L’eucharistie reçue, comme je revenais joyeux à Arbonne, portant mon Dieu dans ma poitrine ! Comme, dès lors, je comprenais à quel point cette nourriture nous est nécessaire pour ne pas buter contre les obstacles dont se parsème la voie étroite !…

On m’excusera si je me suis laissé entraîner à décrire cette période de mon existence. C’est que j’ai voulu montrer, par un exemple personnel, les vertus sanctifiantes de la solitude et du silence…

Or, notre âme est un lac dont il dépend de nous d’agiter ou d’apaiser les eaux. Si nous la livrons au souffle des passions mondaines, elle se couvre d’écume et de détritus ; troublée et tourbillonnante, elle se ternit de la vase que nos péchés déposèrent en son tréfonds. Si nous la tenons hors de l’atteinte des cyclones qui voudraient la bouleverser, elle se purifie ; elle devient, peu à peu, l’onde transparente et tranquille où les rayons du ciel aiment à se refléter.

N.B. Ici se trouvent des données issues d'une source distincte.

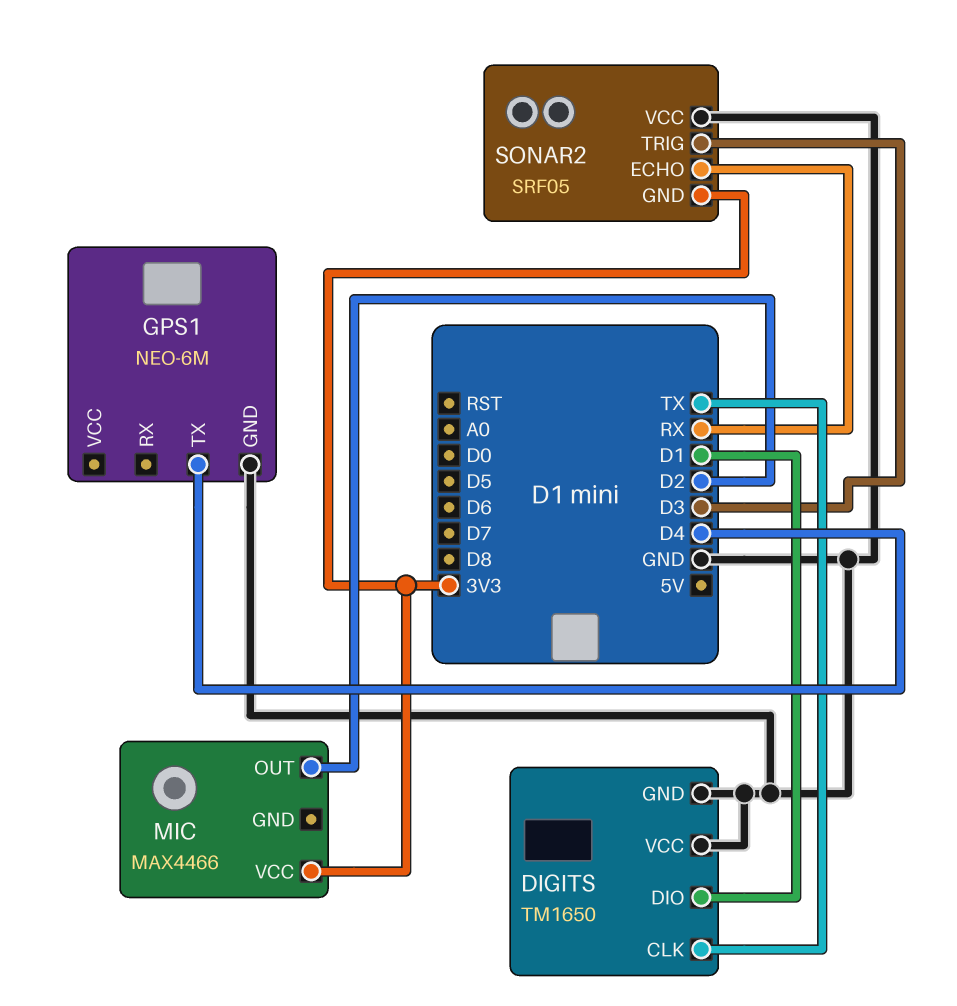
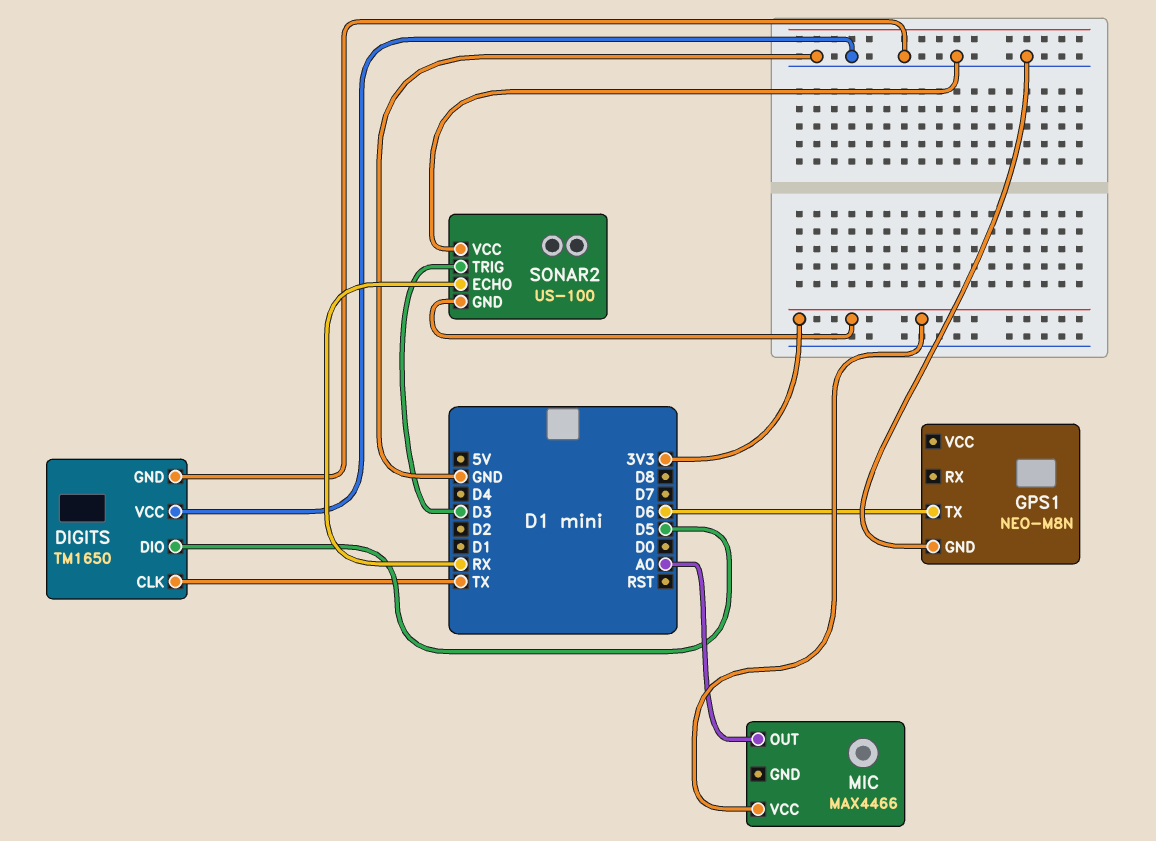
DIGITS pin DIO: D1 -> D5
GPS1: NEO-6M -> NEO-M8N
GPS1 pin TX: D4 -> D6
MIC pin OUT: D2 -> A0
SONAR2: SRF05 -> US-100

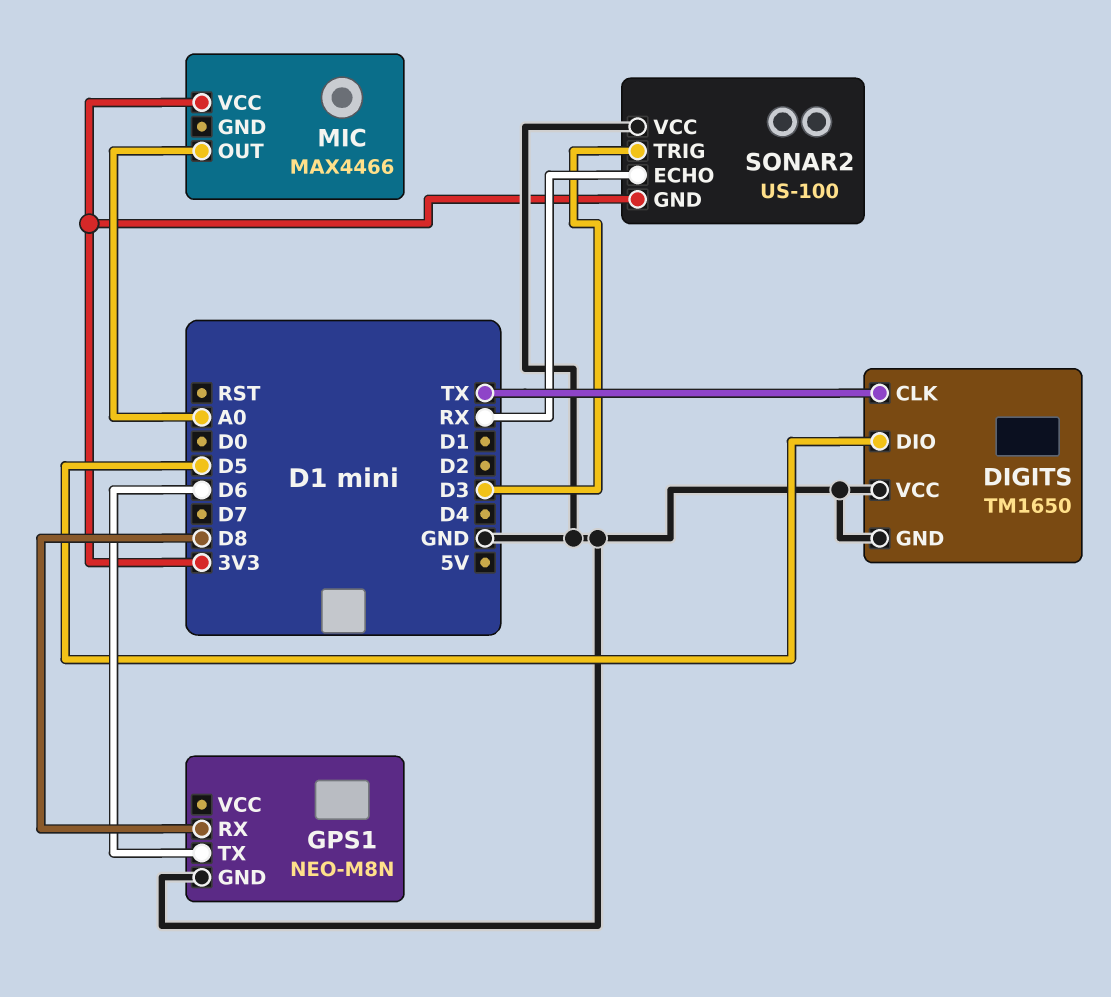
GPS1 pin RX: none -> D8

C’est seulement dans la solitude et dans le silence que le Saint Esprit nous parle et qu’il allume en nous le feu de son Amour. C’est seulement dans la solitude et dans le silence que le Fils daigne nous permettre de panser ses plaies. C’est seulement dans la solitude et dans le silence que le Père nous laisse parfois entrevoir la majesté de sa Face. C’est enfin dans le silence et dans la solitude que la Sainte Vierge nous abrite le plus volontiers sous les chastes plis de son voile.

O beata solitudo, o sola beatitudo s’écriait saint Bernard. Avec lui nous nous écrierons : — Heureuse solitude, seule béatitude !

Et nous ajouterons : — Mon Dieu, faites que dans la forêt des jours, nous découvrions la solitude, ignorée des hommes, où nous croîtrons, comme de jeunes bouleaux, sous la rosée de votre Grâce. Faites que nos prières, entendues de Vous seul, y soupirent comme les ramiers sauvages. Faites que toutes les puissances de notre âme s’y épanouissent à votre gloire comme ces campanules d’avril qui étoilent le sol des futaies ombreuses où les branchages des vieux chênes s’inclinent pour vous adorer — en silence.

VIII
LA COMMUNION

Sumit unus, sumunt mille :

Quantum isti, tantum ille :

Nec sumptus consumitur.

Séquence de la Messe du Saint-Sacrement.

La seule chose qui importe dans la vie, c’est d’aimer toujours davantage Notre-Seigneur Jésus-Christ.

Comment arriver à cette progression d’amour ? Ce n’est point notre pauvre nature qui, laissée à elle-même, pourrait y réussir. Si grande que soit sa bonne volonté, elle demeure versatile, elle a besoin d’un soutien surnaturel qui la maintiendra dans la voie étroite, loin des illusions de la chair et des prestiges du péché. Ce réconfort, ce surcroît de zèle, l’Eucharistie seule nous les procure.